The entire MIQ allocation system is a corrupt mess. Not bribery corruption. The more typical New Zealand corruption where the rules get written so that the bureaucrats just automatically do what's necessary. Carve out a national interest exception, define it the right way, and the politically favoured just find spaces in MIQ where others can't.
It's been obvious since the thing started. Remember how, somehow, spaces for horse track workers happened to be in the national interest because, somehow, horse race tracks got picked as shovel-ready projects when the government was scrambling to find things to spend money on? Nobody needed to bribe MBIE to do that. MBIE wouldn't take bribes. But whatever arrangements led to tax breaks for pretty horses and piles of spending on horse race tracks in a pandemic, which may or may not have been entirely coincidental with one of the coalition partners' funding arrangements, that was above the pay-grade of MBIE. Somebody up the chain deemed horses to be in the national interest, so spaces for horse track workers would be found.
And here's Geddis on how the Government has been insulating the system against legal challenge. Bottom line: if you can't get a spot, and you haven't got political pull, suing the government will be pretty likely to have them just give you a spot rather than let the courts weigh in on the mess that the government is running.
The primary method of MIQ allocation – first a “fastest finger” approach, then an always resetting random lottery – might be considered unfair at best, discriminatory at worst.
To take but one example, I still cannot for the life of me see how the overall allocation process could regard the English netball team as being more deserving of a MIQ place than Bergen Graham, a pregnant New Zealand citizen whose request for an emergency spot in MIQ was turned down six times.
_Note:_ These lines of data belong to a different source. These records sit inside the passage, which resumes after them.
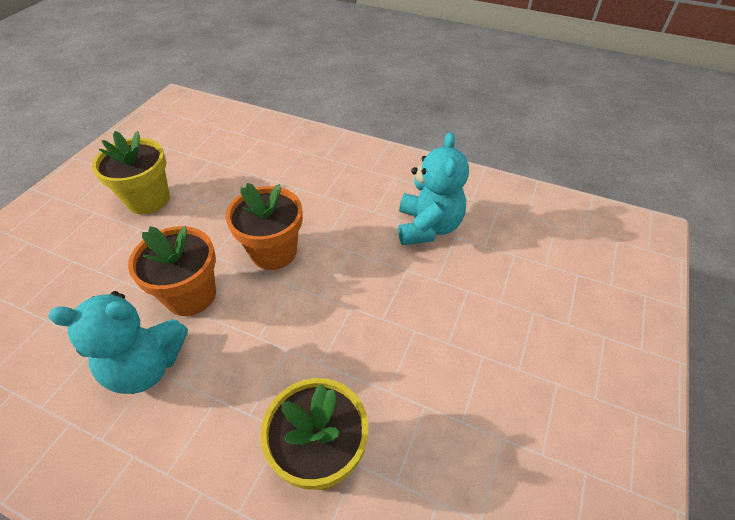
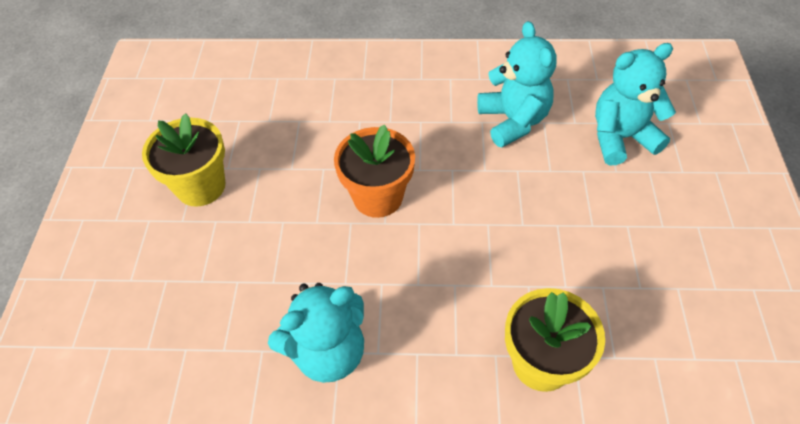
camera: 20 degrees left, 5 degrees up
(191, 295) = (323, 269): orange flower pot -> none
(521, 273) = (621, 138): none -> turquoise teddy bear

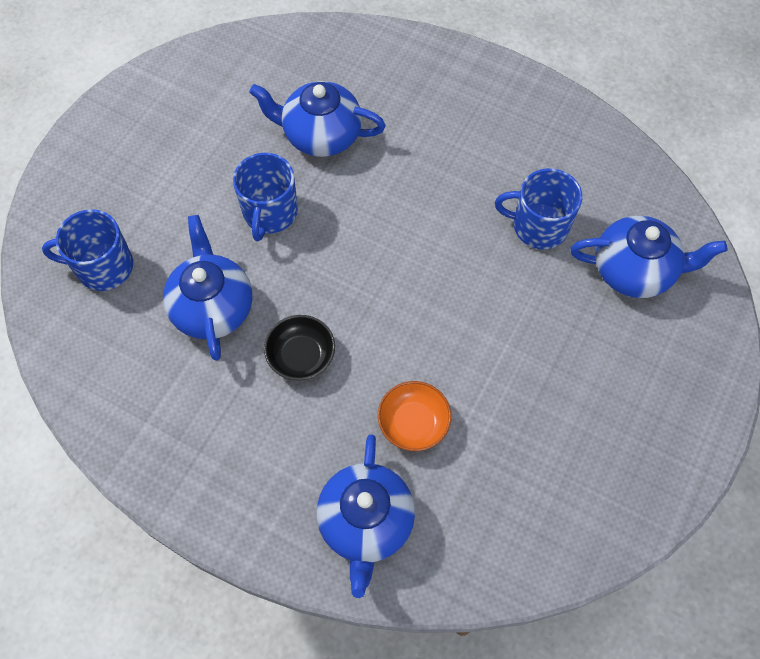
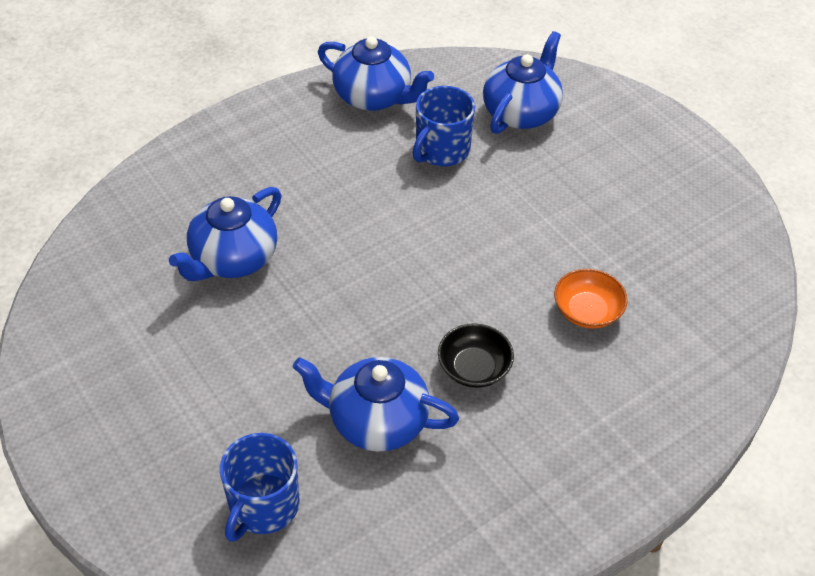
camera: 65 degrees left, 15 degrees down
(270, 213) = (296, 333): blue mug -> none
(366, 522) = (668, 383): blue teapot -> blue teapot (374, 97)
A small part of me wonders if permitting decisions like this represented a form of extra reward for those of us resident in lifeboat Aotearoa. Our hard, collective effort had won “us” a normal life, and so our life would be made as normal as possible – netball games against international competition included. And if that meant our citizens and residents outside of the country suffered, well, maybe “they” just shouldn’t have left in the first place? Out of sight, out of mind, and all that.
Suspicions regarding just how fair and justifiable MIQ’s operation has been in practice are compounded by the way the government has avoided having its allocation decisions scrutinised. On the two occasions that people who were refused emergency MIQ spots took their claims before the courts, previous decisions that they failed to meet the criteria were reversed mid-trial. It may or may not be entirely coincidental that doing so had the consequence of putting the legal action to an end before the High Court had a chance to rule on the government’s actions. And now the government is busy moving the legal basis for making MIQ decisions from secondary legislation into a primary enactment. That this parliamentary move will have the effect of largely insulating the overall MIQ process from being judicially overturned at a time when it is being challenged in the High Court again may or may not be coincidental.
I have sometimes wondered what would happen if someone with the resources to do so just got a private jet, put up double-vax and testing certificates, announced credible plans to self-isolate, announced when his flight would be landing, and came home.